Ici, le sabre est bien réel, et sa justice clairement manifestée : des mains tranchées, ensanglantées, réalistes, reposent sur la devise (Shahadah) de cette puissante et absolue monarchie islamique, dont La Mecque est le cœur religieux de l’Islam.
Se plaçant parmi les 10 premières puissances commerciales mondiales, l’Arabie Saoudite multiplie les paradoxes. Ce pays entretient des relations économiques avec la plupart des autres puissances économiques du monde et les démocraties occidentales – les liens qui unissent les élites économiques et politiques américaines à la famille royale saoudienne, les enjeux de milliards de dollars ne sont plus un secret pour personne…-. L’Arabie Saoudite nourrit un des lobbies les plus puissants du monde, tout en maintenant, en quasi-impunité au regard du droit international, un régime théocratique totalitaire dans lequel les droits humains le plus élémentaires sont systématiquement violés : condamnations à mort, tortures, mutilations, décapitations et flagellations y sont inscrits dans la loi, et ici le délit se pardonne contre paiement au prix du sang.
Une justice expéditive et barbare, sous couvert de Charia, que dénonce sans détour l’artiste, dans une manière extrêmement directe qui ne lui est pas coutumière.
Mounir Fatmi souligne l’absurdité des lois d’une nation qui, en coupant les mains de ses résidents, les rendant inaptes à la tâche et parias, se prive par là même d’une main d’œuvre et d’un potentiel de force de travail.
Plus radicalement encore, il s’agit pour mounir fatmi d’opposer l’image de l’insoutenable face à la prééminence pragmatique de l’économie mondiale sur toute forme de considération éthique, puis enfin d’interroger la durée de validité des lois du Coran.
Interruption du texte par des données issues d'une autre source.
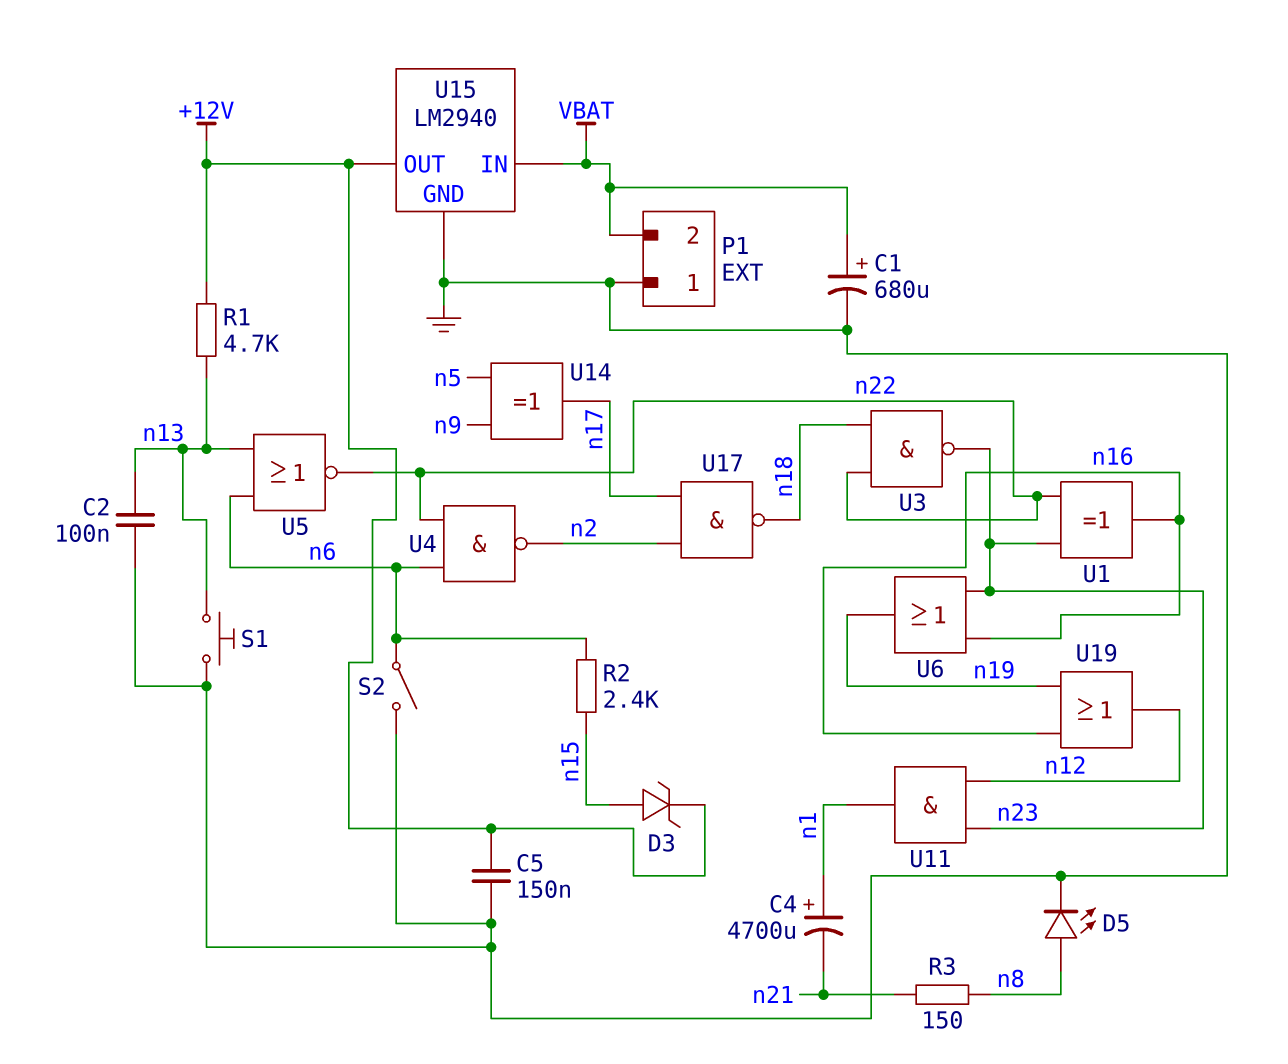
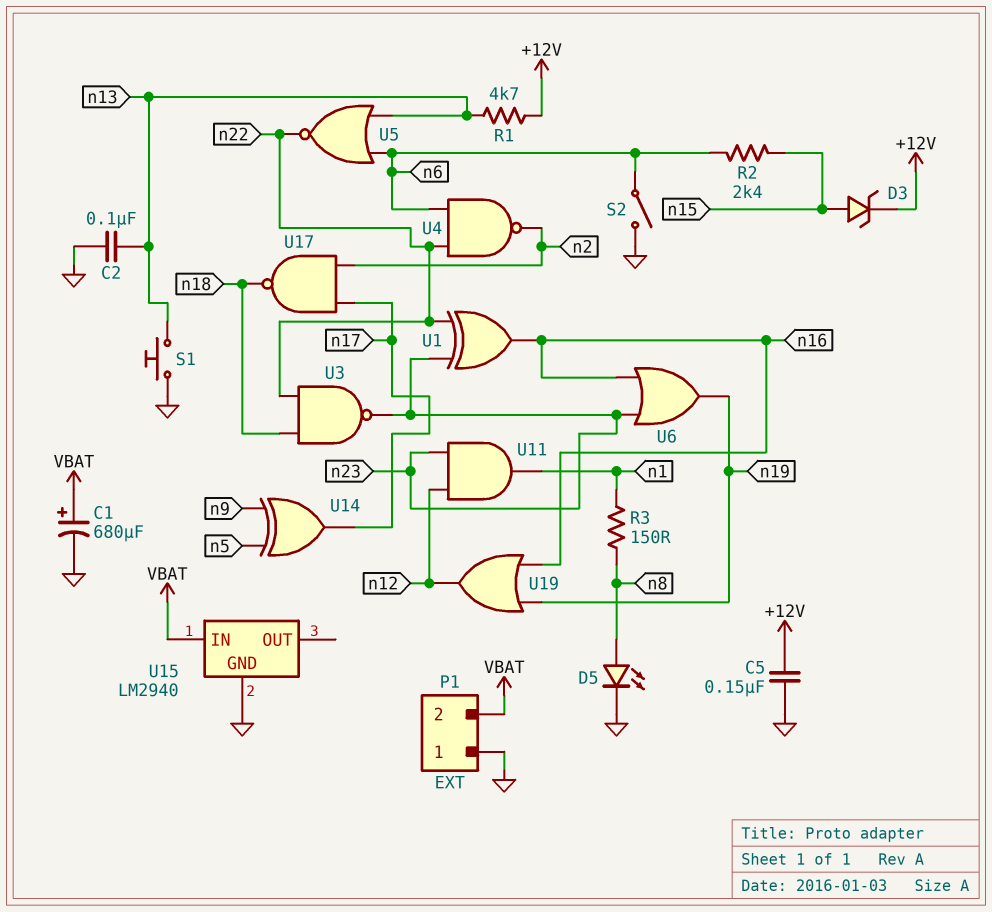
C4: 4700uF (plus n1, minus n21) -> none
R3: 150 (n8, n21) -> 150 (n1, n8)
U15 pin OUT: +12V -> none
S’il s’avérait qu’une telle pratique eut pu un jour avoir sa raison d’être, cela peut-il encore être acceptable aujourd’hui, quand bien même cela soit suggéré par le Livre ?
On pense, en regardant Les voleurs, à la fameuse phrase de Lévi-Strauss, « le barbare, c’est d’abord celui qui croit à la barbarie »*, et l’on mesure à quel point le temps de la foi en l’inhumain n’est pas révolu.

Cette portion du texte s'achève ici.